It appears that Mr. Stroup testified before the notary public that the deeds were intended to convey two acres to the wife and one acre to each of the daughters. In the written statement which he signed and gave Mr. Thomas the witness stated that he made the deeds to convey an undivided one-half interest in the eighty-acre tract to the wife, Mary Lines, and the other undivided one-half to Lizzie Merritt and Hattie Lines, for a consideration of one dollar for each deed, and that the deeds were delivered. On this trial he testified he did not know whether a dollar was paid or not; that he gave the deeds to Mrs. Lines or left them on the table. The witness’ statements at the various times he testified are not in entire harmony as to what he thought the deeds described, some of his testimony given at other times indicating that he thought the last part of the description was intended to convey land outside of the eighty acres in question.

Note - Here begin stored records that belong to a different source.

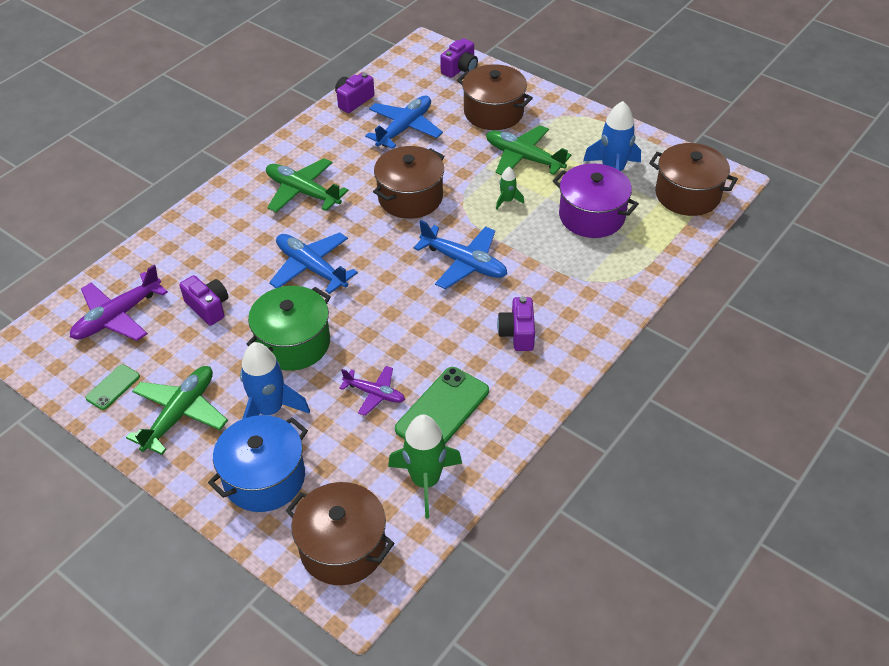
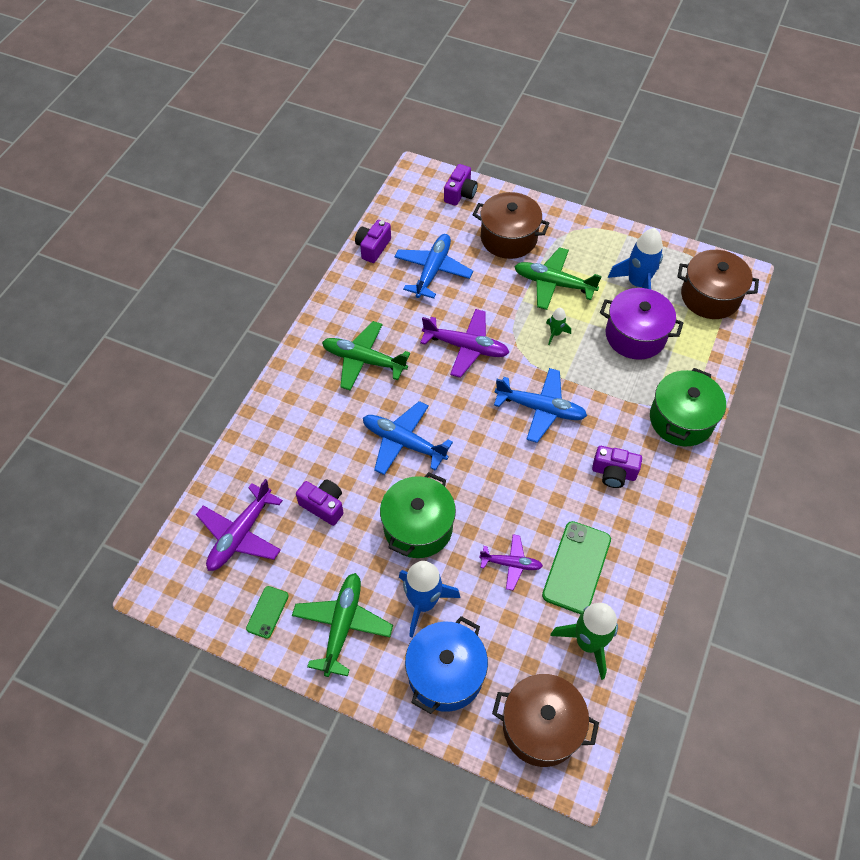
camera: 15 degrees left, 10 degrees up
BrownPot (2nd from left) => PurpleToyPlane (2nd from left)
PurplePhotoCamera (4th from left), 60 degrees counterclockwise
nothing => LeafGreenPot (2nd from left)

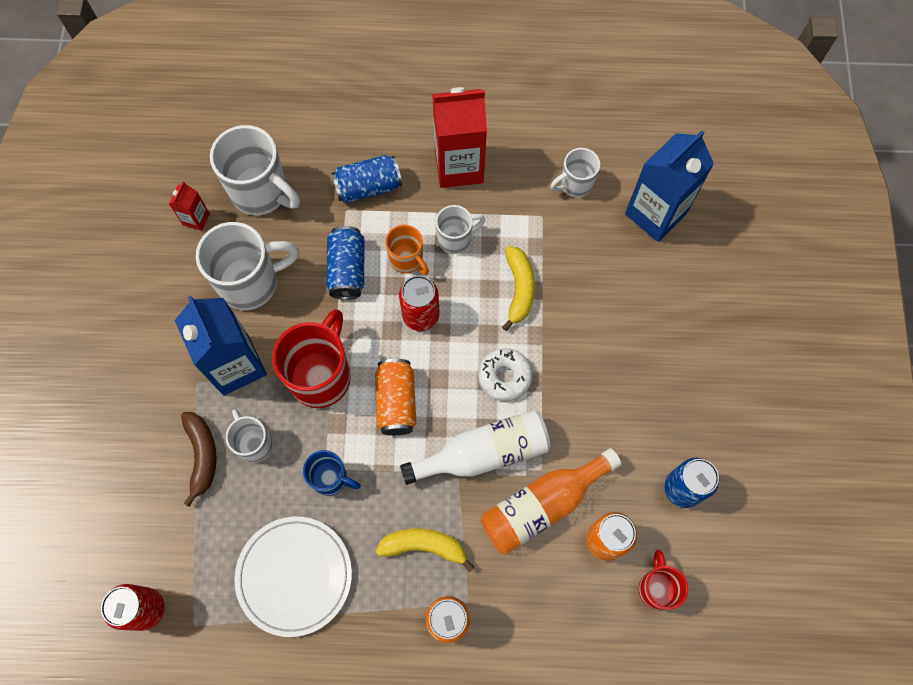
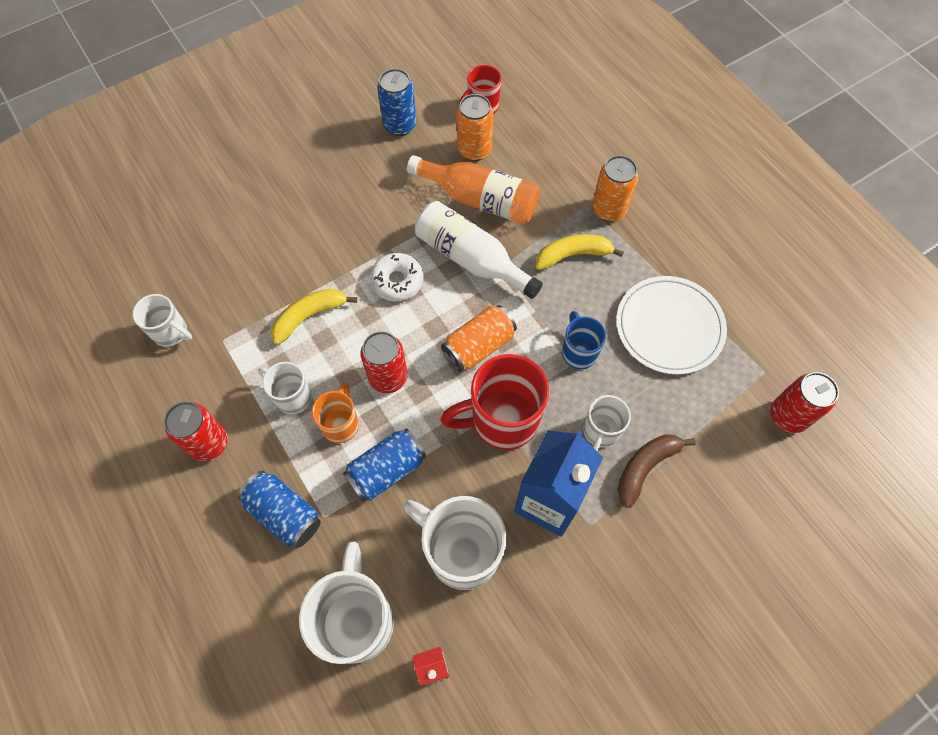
camera: 125 degrees left, 5 degrees down
CrimsonCarton (2nd from left) => CrimsonSodaCan (1st from left)
BlueCarton (2nd from left) => nothing
BrightYellowToyBanana (1st from left in the first image) => BrightYellowToyBanana (2nd from left), 105 degrees clockwise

James Smerdon testified that he was working for William Lines in 1896 and saw Mr. Stroup there drawing the deeds in' March of that year; that he fixed the date by the drainage election; that he (witness) was feeding the stock when the justice came to the farm; that he heard Mr. Lines say to Mr. Stroup that he wanted to make some deeds to the women so they could vote at the election and beat Dan McCollom, and wanted to deed five acres apiece to his wife and each of the girls; that three deeds were prepared in the morning but described land outside of the drainage district; that witness was in the house until dinner time but did not remain there afterwards and did not hear the conversation about the second lot of deeds; that he took the girls and Mrs. Lines over to the drainage election in a wagon, and when they passed the bottom eighty the women folks laughingly pointed out where they owned the land, saying, “That is mine, over in that corner,”-—one referring to the northeast corner and one to the south-east corner of the eighty; that in March, 1909, or thereabouts, he asked Mr. Lines to have Lizzie come and vote at an election where he (Smerdon) was running for commissioner in that district, and Mr. Lines said that she could not vote; that the deeds that Mr. Stroup made had been destroyed. The witness testified that Mr. Lines himself voted at the election.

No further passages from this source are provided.